Cherreads

Chapter 14 - Bab 13 – Hari Dewa Berdarah

Fajar menyingsing tanpa suara. Tidak ada kicau burung. Tidak ada angin. Langit kelabu menggantung seperti pertanda murka dewa yang tertunda.

Di atas bukit batu hitam yang menghadap ke Lembah Aklir, Kaelen berdiri di atas pelana kudanya, mengamati ribuan pasukan yang berkumpul di bawah. Bendera-bendera dengan lambang Serigala Merah berkibar, beradu pandang dengan panji emas-kuil yang mulai menyesaki sisi seberang lembah.

Tak ada lagi siasat.

Tak ada lagi pengkhianatan tersembunyi.

Kini, hanya ada satu hal yang tersisa: perang terakhir.

---

Sisi Kaelen: Barisan Tak Bergeming

Pasukan Kaelen terbagi tiga:

Divisi Berkuda Timur, dipimpin Kapten Elric

Divisi Pemanah Selatan, tersisa separuh jumlah setelah serangan Sentinela

Divisi Depan, tempat Kaelen sendiri berdiri bersama Seraphine, dan beberapa penjaga terbaik yang bersumpah melindunginya dengan nyawa

Erven mendekat dengan kuda putihnya. "Mereka akan mengirim Pendeta Besi di gelombang pertama. Mereka tahu kita paling lemah di bagian kiri."

Kaelen menarik napas. Matanya merah. Ia tidak tidur sejak kejadian Seraphine hampir direnggut.

> "Biarkan mereka datang. Hari ini, kita kubur mereka bersama dewa-dewa palsu mereka."

---

Sisi Kuil: Kekuatan Dosa Lama

Dari gerbang batu kuno Kuil Meridra, muncul barisan Pendeta Peperangan, mengenakan zirah hitam berselimut mantra darah. Di belakang mereka, berdiri para Penyanyi Langit—ahli sihir suara yang mampu meretakkan tulang hanya dengan nyanyian.

Dan paling depan… Thoren.

Berjubah perang kuil, wajahnya tertutup topeng perak.

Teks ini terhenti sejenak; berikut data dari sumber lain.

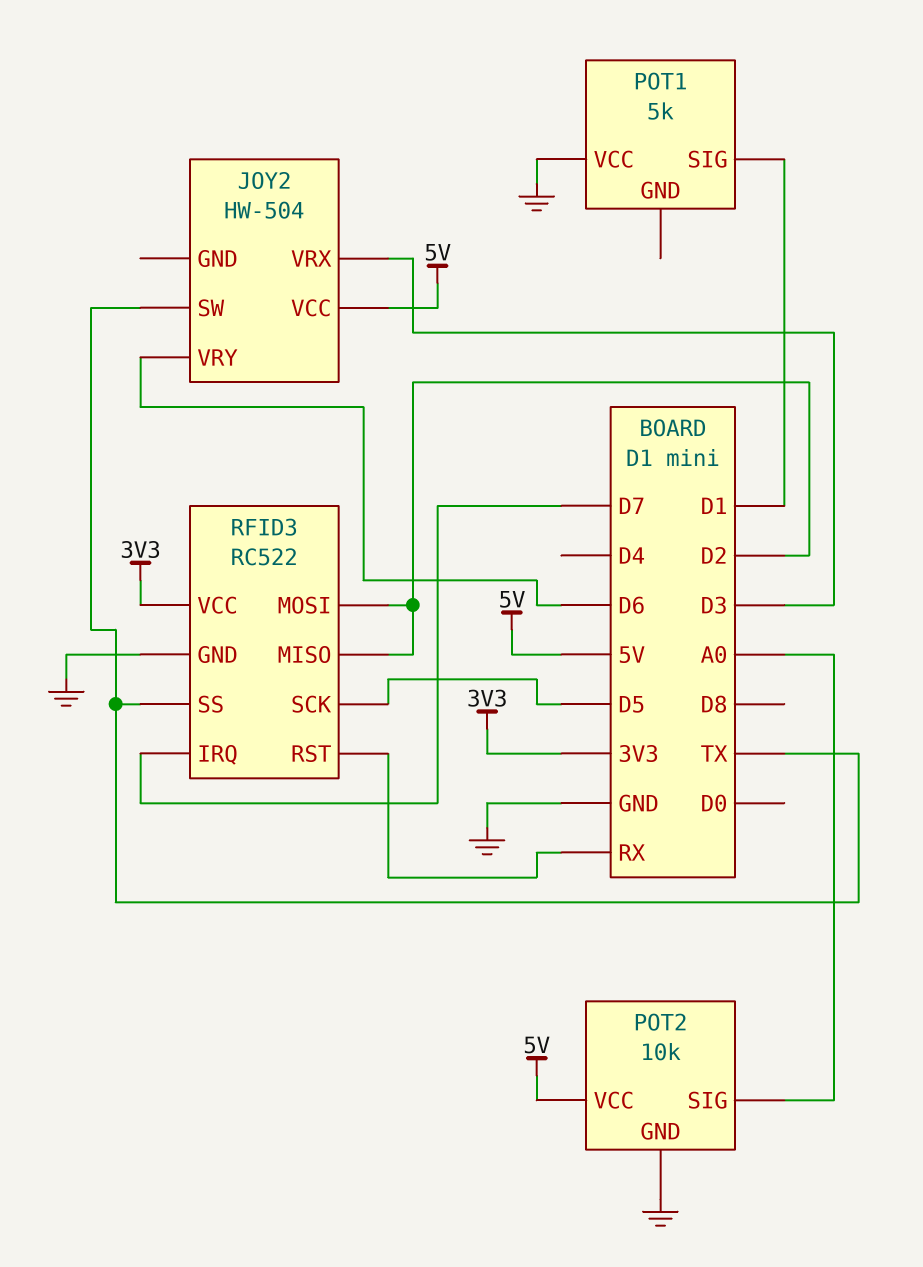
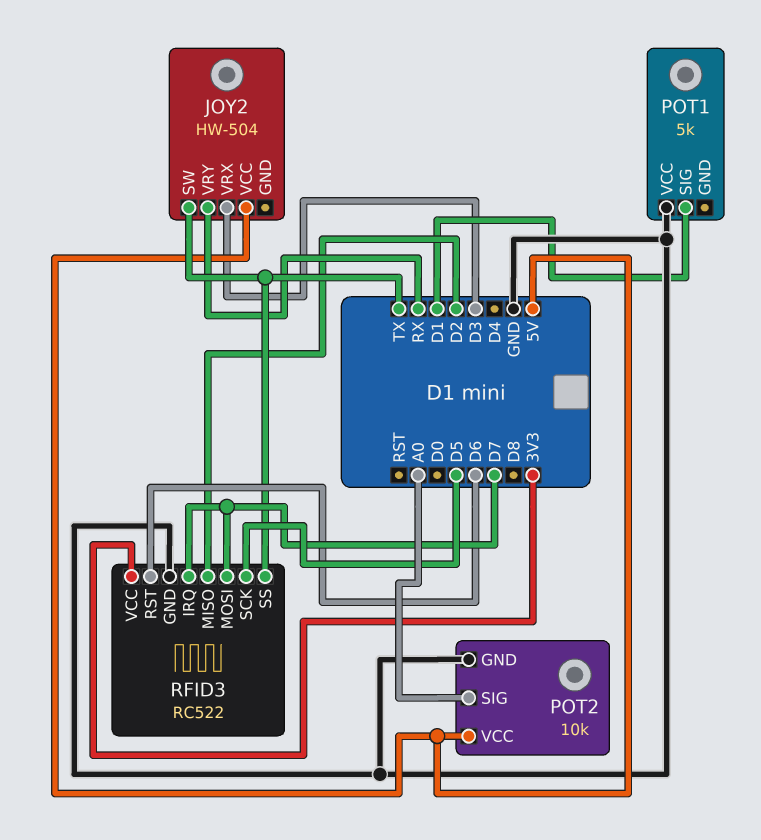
JOY2 pin VRY: D6 -> RX
RFID3 pin MOSI: D2 -> D7
RFID3 pin RST: RX -> D6

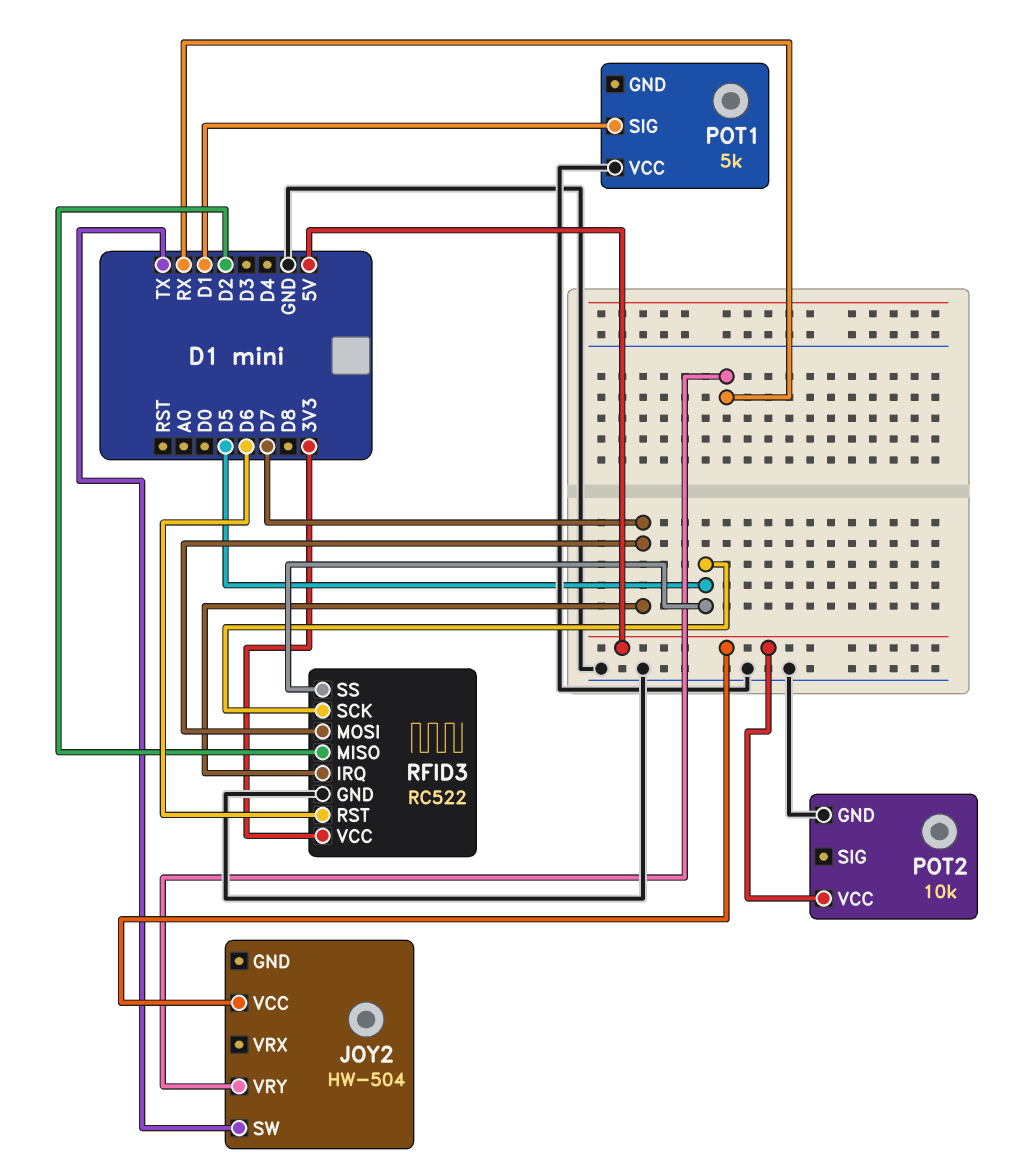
JOY2 pin VRX: D3 -> none
POT2 pin SIG: A0 -> none
RFID3 pin SS: TX -> D5

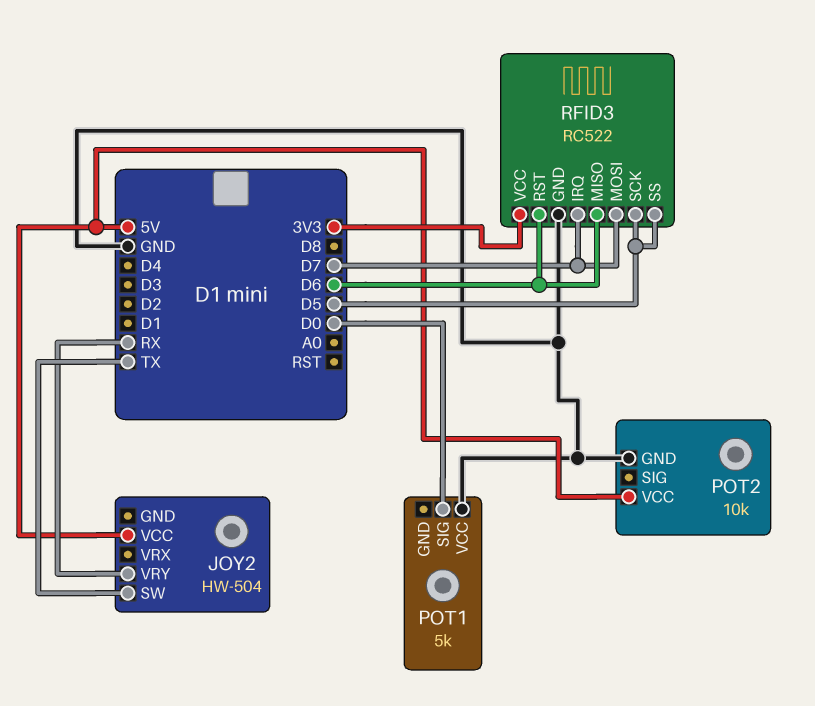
POT1 pin SIG: D1 -> D0
RFID3 pin MISO: D2 -> D6

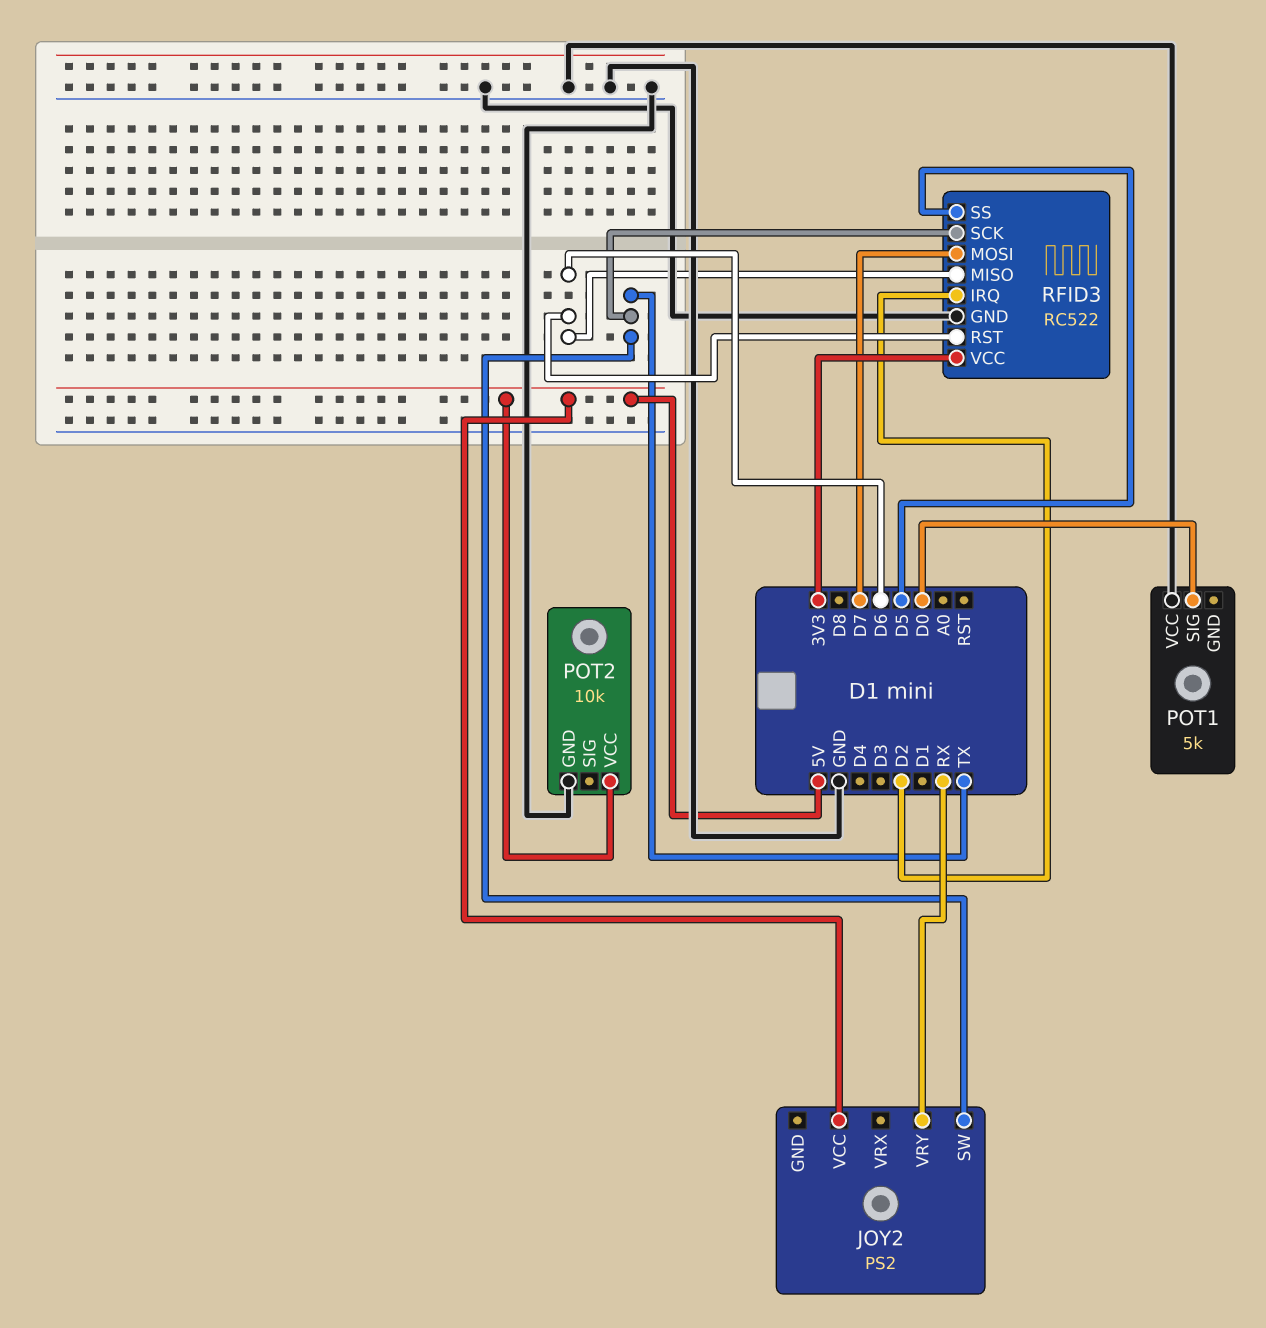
JOY2: HW-504 -> PS2
RFID3 pin IRQ: D7 -> D2
RFID3 pin SCK: D5 -> TX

Ia tidak mengatakan apa pun. Tapi tangannya menggenggam tombak Vir'Kaan, senjata yang dulunya ia gunakan untuk membela Kaelen. Sekarang… ia berdiri berseberangan.

> "Maafkan aku, Kaelen… Tapi jika aku membiarkanmu terus berjalan… kau akan hilang dalam kegelapan itu."

---

Pertempuran Dimulai

Teriakan perang pecah saat dua kekuatan itu saling menerjang.

Langit terbakar oleh panah api.

Tanah berguncang oleh sihir kuil yang menghantam tanah dan membuat kawah-kawah berlubang.

Kaelen memimpin langsung Divisi Depan. Seraphine, yang tubuhnya mulai kehilangan kendali atas segel, berdiri di pusat perisai perlindungan, disalurkan oleh empat penyihir tua.

Pasukan kuil menghujam ke sisi kiri, dan benar saja—Pendeta Besi menyerang garis terlemah Kaelen.

Tapi Kaelen sudah siap.

> "Elric! Sekarang!"

Divisi Berkuda Timur menerobos dari celah barat, menyapu mundur para Pendeta. Dalam hitungan menit, lembah menjadi medan pembantaian. Darah bercampur tanah, dan bau besi mengisi udara.

---

Mata Bertemu

Di tengah-tengah kabut pertempuran, mata Kaelen dan Thoren bertemu.

Kaelen mengangkat pedangnya. Ferrithra bergetar dalam genggamannya.

Thoren tak berkata apa-apa. Tapi ia membuka helmnya perlahan, memperlihatkan wajah yang tak berubah… kecuali mata yang penuh luka batin.

> "Kau berdiri di sisi mereka…" gumam Kaelen. "Setelah semua yang kita bangun bersama."

Thoren menunduk, lalu berbalik dan menghilang ke arah barat, menuju reruntuhan kuil tua. Sebuah tantangan diam yang Kaelen tak bisa tolak.

> "Jangan ikuti dia," kata Erven.

Kaelen menatap sahabat lamanya menjauh.

> "Dia sudah mati sejak hari ia memilih jubah kuil."

Dan Kaelen mengejar.

---

Bab 13 selesai.

Pertempuran besar akhirnya pecah. Darah ditumpahkan oleh ribuan, tapi di tengah badai perang, pertarungan yang paling menentukan bukan soal jumlah pasukan—melainkan dua sahabat yang kini menjadi musuh paling tragis.